El mejor Adam Driver impresiona el Festival de Cannes
El actor protagoniza con Scarlett Johansson y Miles Teller la magnífica ‘Paper tiger’ de James Gray
Enviado especial al Festival de CannesPara los fans del cine norteamericano que une el vigor narrativo de los géneros cinematográficos y la ambición autoral de la generación de los setenta, este domingo era un día importante en el Festival de Cannes, porque se presentaba una nueva película de James Gray, responsable de filmes como Two lovers o Ad Astra y, seguramente, el director norteamericano más infravalorado de las últimas décadas. En Francia, sin embargo, la crítica y el público lo aman, y también en el Festival de Cannes, que ha proyectado con todos los honores Paper tiger, un magistral drama sobre una familia de Nueva York que, al final del verano de 1986, se encuentra inesperadamente en el punto de mira de la peligrosa mafia rusa.

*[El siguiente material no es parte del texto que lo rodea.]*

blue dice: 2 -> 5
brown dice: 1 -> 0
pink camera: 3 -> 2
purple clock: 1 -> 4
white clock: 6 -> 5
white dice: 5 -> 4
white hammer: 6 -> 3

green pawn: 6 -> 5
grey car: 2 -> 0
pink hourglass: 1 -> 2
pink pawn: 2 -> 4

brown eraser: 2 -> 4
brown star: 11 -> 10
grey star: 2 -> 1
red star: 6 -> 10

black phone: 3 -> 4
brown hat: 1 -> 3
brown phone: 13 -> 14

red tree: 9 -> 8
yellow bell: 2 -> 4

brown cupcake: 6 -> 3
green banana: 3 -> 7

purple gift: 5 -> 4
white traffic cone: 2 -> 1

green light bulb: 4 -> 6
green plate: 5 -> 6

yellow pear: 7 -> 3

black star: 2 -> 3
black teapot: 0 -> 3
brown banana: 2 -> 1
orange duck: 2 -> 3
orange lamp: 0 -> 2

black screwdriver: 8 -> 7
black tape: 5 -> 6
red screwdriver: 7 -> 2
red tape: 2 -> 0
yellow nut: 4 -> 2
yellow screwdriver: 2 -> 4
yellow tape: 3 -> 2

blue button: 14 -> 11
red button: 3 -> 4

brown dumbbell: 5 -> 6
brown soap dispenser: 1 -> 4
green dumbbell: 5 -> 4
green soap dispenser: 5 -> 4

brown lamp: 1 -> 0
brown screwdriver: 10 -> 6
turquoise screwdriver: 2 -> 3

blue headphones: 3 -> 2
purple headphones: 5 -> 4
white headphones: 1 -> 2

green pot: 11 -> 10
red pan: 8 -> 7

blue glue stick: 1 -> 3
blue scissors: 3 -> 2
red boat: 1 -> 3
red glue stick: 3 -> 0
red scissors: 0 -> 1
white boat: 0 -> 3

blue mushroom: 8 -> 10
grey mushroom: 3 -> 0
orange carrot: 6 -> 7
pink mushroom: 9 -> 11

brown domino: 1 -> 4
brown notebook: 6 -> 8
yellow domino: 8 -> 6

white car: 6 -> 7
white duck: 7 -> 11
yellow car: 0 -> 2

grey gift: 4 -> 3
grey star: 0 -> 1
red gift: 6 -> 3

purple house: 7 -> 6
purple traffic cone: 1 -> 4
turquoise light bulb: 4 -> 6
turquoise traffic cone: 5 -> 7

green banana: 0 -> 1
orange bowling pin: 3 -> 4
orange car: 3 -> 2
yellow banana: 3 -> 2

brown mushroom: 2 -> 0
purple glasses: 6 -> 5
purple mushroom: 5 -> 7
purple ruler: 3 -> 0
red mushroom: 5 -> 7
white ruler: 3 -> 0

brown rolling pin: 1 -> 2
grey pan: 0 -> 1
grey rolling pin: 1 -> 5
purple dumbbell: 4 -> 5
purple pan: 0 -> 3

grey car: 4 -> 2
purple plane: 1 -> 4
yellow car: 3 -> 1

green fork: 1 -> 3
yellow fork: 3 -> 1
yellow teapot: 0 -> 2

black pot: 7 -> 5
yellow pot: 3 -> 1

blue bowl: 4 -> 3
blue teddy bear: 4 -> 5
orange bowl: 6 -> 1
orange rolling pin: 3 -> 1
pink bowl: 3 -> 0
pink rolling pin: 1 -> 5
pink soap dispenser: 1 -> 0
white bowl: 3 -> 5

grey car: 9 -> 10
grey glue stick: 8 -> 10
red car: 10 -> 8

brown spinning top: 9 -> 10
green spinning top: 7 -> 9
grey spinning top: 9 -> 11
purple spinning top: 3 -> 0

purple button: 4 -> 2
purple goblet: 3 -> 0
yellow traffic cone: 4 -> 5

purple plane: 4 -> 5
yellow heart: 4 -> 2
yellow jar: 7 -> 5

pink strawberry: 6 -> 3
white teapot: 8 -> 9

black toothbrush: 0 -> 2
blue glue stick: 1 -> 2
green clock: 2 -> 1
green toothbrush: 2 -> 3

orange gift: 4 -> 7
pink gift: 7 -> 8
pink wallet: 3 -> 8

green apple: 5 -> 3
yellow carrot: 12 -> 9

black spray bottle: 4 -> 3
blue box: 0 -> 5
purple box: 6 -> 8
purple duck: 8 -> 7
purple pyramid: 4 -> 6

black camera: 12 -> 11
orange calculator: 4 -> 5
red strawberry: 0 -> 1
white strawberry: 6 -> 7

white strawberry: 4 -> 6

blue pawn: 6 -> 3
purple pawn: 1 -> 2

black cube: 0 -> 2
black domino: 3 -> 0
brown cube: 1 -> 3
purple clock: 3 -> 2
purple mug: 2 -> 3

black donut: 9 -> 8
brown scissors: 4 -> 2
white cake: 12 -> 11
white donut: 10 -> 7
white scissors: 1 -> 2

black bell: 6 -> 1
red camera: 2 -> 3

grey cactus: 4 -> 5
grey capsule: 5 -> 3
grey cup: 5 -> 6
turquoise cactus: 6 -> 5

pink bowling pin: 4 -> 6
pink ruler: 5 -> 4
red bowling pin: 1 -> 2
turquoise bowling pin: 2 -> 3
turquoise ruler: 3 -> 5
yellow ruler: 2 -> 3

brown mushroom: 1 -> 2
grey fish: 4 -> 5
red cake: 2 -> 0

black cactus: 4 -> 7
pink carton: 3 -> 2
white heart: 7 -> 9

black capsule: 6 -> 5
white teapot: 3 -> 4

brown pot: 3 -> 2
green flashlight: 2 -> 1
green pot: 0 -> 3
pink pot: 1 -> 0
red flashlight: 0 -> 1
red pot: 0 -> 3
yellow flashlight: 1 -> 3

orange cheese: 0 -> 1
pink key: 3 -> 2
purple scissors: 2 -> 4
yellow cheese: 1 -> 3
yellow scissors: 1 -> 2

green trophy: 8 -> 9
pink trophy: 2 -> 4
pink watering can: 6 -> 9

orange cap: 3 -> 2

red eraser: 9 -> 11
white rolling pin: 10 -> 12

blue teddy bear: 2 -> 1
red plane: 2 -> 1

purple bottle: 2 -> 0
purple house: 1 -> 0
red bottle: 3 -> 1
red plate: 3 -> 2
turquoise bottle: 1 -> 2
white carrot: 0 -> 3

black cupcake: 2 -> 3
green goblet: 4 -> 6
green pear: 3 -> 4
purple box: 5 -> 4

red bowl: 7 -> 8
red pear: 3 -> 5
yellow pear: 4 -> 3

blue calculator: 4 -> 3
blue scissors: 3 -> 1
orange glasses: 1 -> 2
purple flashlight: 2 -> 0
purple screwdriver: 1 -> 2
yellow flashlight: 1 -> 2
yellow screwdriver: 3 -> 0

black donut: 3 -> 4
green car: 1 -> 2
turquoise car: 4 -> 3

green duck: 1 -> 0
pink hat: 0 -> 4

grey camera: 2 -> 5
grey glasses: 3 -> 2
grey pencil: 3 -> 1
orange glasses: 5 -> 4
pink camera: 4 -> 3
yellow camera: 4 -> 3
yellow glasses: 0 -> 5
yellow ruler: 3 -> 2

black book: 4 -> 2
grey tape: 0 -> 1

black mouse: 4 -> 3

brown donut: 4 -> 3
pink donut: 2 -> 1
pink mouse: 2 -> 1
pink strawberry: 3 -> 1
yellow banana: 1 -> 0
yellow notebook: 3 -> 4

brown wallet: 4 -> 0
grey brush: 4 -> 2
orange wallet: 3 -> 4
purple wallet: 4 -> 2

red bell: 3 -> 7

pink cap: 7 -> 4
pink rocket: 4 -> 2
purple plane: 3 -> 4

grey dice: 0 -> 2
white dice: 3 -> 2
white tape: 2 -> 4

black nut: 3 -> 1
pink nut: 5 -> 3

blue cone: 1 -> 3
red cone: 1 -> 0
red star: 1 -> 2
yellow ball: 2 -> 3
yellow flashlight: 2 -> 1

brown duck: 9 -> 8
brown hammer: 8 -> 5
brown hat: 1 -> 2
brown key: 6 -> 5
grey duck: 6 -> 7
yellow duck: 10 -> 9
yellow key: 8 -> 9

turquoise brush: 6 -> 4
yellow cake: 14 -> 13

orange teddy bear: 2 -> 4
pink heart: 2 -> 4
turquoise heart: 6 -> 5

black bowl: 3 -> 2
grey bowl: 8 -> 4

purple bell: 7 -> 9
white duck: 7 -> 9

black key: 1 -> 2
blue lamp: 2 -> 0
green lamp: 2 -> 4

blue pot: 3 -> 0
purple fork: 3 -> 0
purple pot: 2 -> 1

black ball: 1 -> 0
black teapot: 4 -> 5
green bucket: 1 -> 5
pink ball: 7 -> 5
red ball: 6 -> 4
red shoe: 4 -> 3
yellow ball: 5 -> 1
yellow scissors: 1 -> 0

El origen del problema son los negocios que tiene con estos mafiosos el Gary, el expolicía ambicioso y triunfador interpretado por Adam Driver. El Gary no le explica a su hermano, ingeniero (Miles Teller), quiénes son en realidad los rusos cuando lo recluta para montar una empresa de consultoría; el Irwin no lo acaba de ver claro, pero la confianza en su hermano y la perspectiva de los dineros fáciles se añade a su frustración por no haber llegado más lejos en la escala social y acepta la propuesta sin saber que está poniendo en peligro a su mujer, Hester (Scarlett Johansson), y a sus dos hijos adolescentes.
Paper tiger, título que ironiza con la descripción que hace Irwin de los mafiosos y con el eslogan que desacreditaba a los Estados Unidos en los países comunistas, se inscribe en la gran tradición de cine criminal de los años setenta, de la cual siempre han bebido las películas de Gray, pero aquí con una dimensión muy personal y a ras de suelo. “El mundo de la película es el mundo donde crecí –ha explicado el director–. Son experiencias que he tenido directa o indirectamente, cosas que he vivido. Y mi vida no es una película de Martin Scorsese o de Francis Ford Coppola”.
Los elementos temáticos con los que trabaja Gray son similares a los de sus primeros thrillers, Little Odessa, The yards o La noche es nuestra: la familia como espacio de salvación y perdición, dilemas morales insalvables, vínculos puestos a prueba por fuerzas que nos sobrepasan... Sin embargo, en Paper tiger hay una ternura e intimidad que la conectan mucho con su anterior película, Armageddon time,Una sensación de fatalidad recorre las imágenes de Un Al Pacino de metro noventa
Una sensación de fatalidad recorre las imágenes de Paper tiger desde el comienzo de la película, en la que Gray vuelve a demostrar que es uno de los directores que mejor filma Nueva York y un superdotado a la hora de planificar escenas de suspense. Pero el corazón de la película es aquí la relación entre Irwin y Gary. Entre los dos hay un amor fraternal que se refleja en el espejo autodestructivo de Harvey Keitel y Robert de Niro en Mean streets, aunque la imponente interpretación de Adam Driver hace pensar sobre todo en una versión de metro noventa del mejor Al Pacino: peligroso, carismático, contradictorio y trágicamente humano. La energía siempre a volumen once de Driver encuentra en su personaje un vehículo perfecto para canalizarse, y deja como resultado uno de sus mejores papeles en el cine, bien acompañado por un Teller que ofrece su interpretación más frágil y matizada.
En rueda de prensa, Driver ha restado importancia a su aportación creativa, cediendo todo el mérito a Gray. “No he tenido que trabajar mucho porque el guión era tan claro y específico que no hacía falta añadirle nada más –ha explicado–. Solo he tenido que seguir la clave que me dio James: todas las decisiones de Gary se basan en su amor por el hermano”. Driver también ha esquivado una pregunta sobre el retrato que hace sobre él Lena Dunham en sus recientes memorias, donde describe estallidos de violencia protagonizados por el actor. “No haré ningún comentario, me lo estoy guardando todo para mi libro”, ha ironizado Driver.
Quien no ha podido estar en Cannes es Scarlett Johansson, que está rodando el remake de El exorcista, y ni siquiera pudo contestar la videollamada que le hizo el sábado James Gray durante la ovación al final de la proyección de gala. Johansson interpreta un papel inicialmente secundario que va cobrando importancia a medida que avanza la historia y que vive su propio drama al margen del embrollo con los mafiosos. Con un acento muy marcado y una peluca de época que no la favorece, es evidente el esfuerzo de la actriz por encarnar un personaje más mundano de los que acostumbra a hacer y escapar de su propia iconicidad. Quizá no era el casting ideal, pero su interpretación no merece las críticas crueles que está empezando a recibir.